Abstract: Recent years have seen an explosion in our ability to collect and catalog immense amounts of data about our environment, society, and populace. Moreover, with the push towards transparency and open data, scientists, governments, and organizations are increasingly making structured data available on the Web and in various repositories and data lakes. Combined with advances in analytics and machine learning, the availability of such data should in theory allow us to make progress on many of our most important scientific and societal questions. However, this opportunity is often missed due to a central technical barrier: it is currently nearly impossible for domain experts to weed through the vast amount of available information to discover datasets that are needed for their specific application. While search engines have addressed the discovery problem for Web documents, there are many new challenges involved in supporting the discovery of structured data—from crawling the Web in search of datasets, to the need for dataset-oriented queries and new strategies to rank and display results. I will discuss these challenges and present our recent work in this area. In particular, I will introduce a new class of data-relationship queries that, given a dataset, identifies related datasets; I will describe a collection of methods that efficiently support different kinds of relationships that can be used for data explanation and augmentation; and I will demonstrate Auctus, an open-source dataset search engine that we have developed at the NYU Visualization, Imaging, and Data Analysis (VIDA) Center.

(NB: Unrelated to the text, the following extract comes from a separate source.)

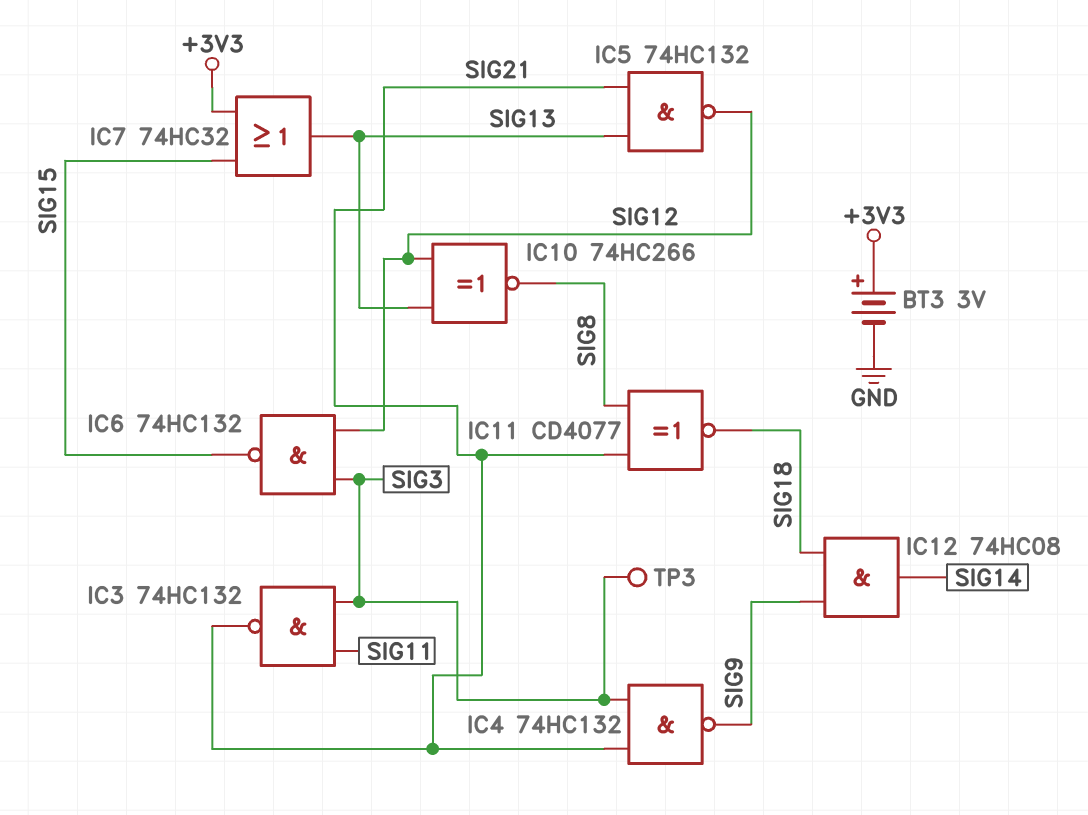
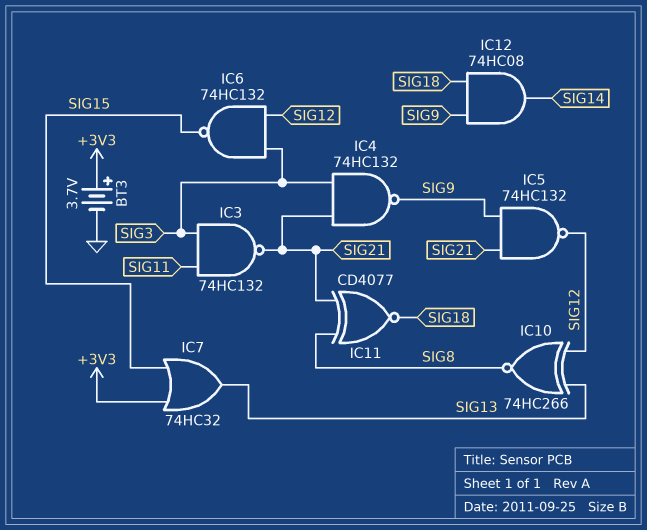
BT3: 3V (plus +3V3, minus GND) -> 3.7V (plus +3V3, minus GND)
IC5: NAND 74HC132 (in SIG13, in SIG21, out SIG12) -> NAND 74HC132 (in SIG9, in SIG21, out SIG12)
TP3: test point (SIG3) -> none

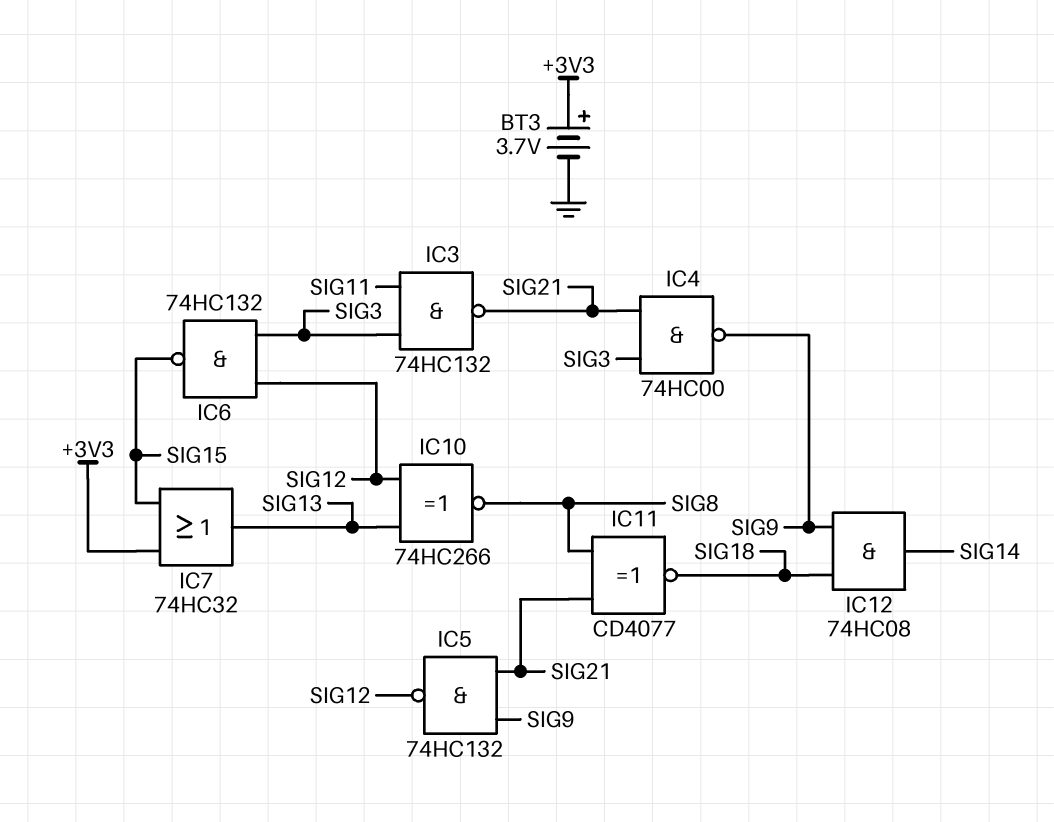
IC4: NAND 74HC132 (in SIG3, in SIG21, out SIG9) -> NAND 74HC00 (in SIG3, in SIG21, out SIG9)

Juliana Freire is an Institute Professor at the Tandon School of Engineering and Professor of Computer Science and Engineering and Data Science at New York University. She served as the elected chair of the ACM SIGMOD and as a council member of the Computing Community Consortium (CCC), and was the NYU lead investigator for the Moore-Sloan Data Science Environment, a grant awarded jointly to UW, NYU, and UC Berkeley. She develops methods and systems that enable a wide range of users to obtain trustworthy insights from data. This spans topics in large-scale data analysis and integration, visualization, machine learning, provenance management, and web information discovery, as well as different application areas, including urban analytics, misinformation, predictive modeling, and computational reproducibility. She is an active member of the database and Web research communities, with over 250 technical papers (including 12 award-winning papers), several open-source systems, and 12 U.S. patents. According to Google Scholar, her h-index is 66 and her work has received over 19,000 citations. She is an ACM Fellow, a AAAS Fellow, and the recipient of an NSF CAREER, two IBM Faculty awards, and a Google Faculty Research award. She was awarded the ACM SIGMOD Contributions Award in 2020. Her research has been funded by the National Science Foundation, DARPA, Department of Energy, National Institutes of Health, Sloan Foundation, Gordon and Betty Moore Foundation, W. M. Keck Foundation, Google, Amazon, AT&T Research, Microsoft Research, Yahoo! and IBM. She has received MSc and PhD degrees in computer science from the State University of New York at Stony Brook, and a BS degree in computer science from the Federal University of Ceara (Brazil).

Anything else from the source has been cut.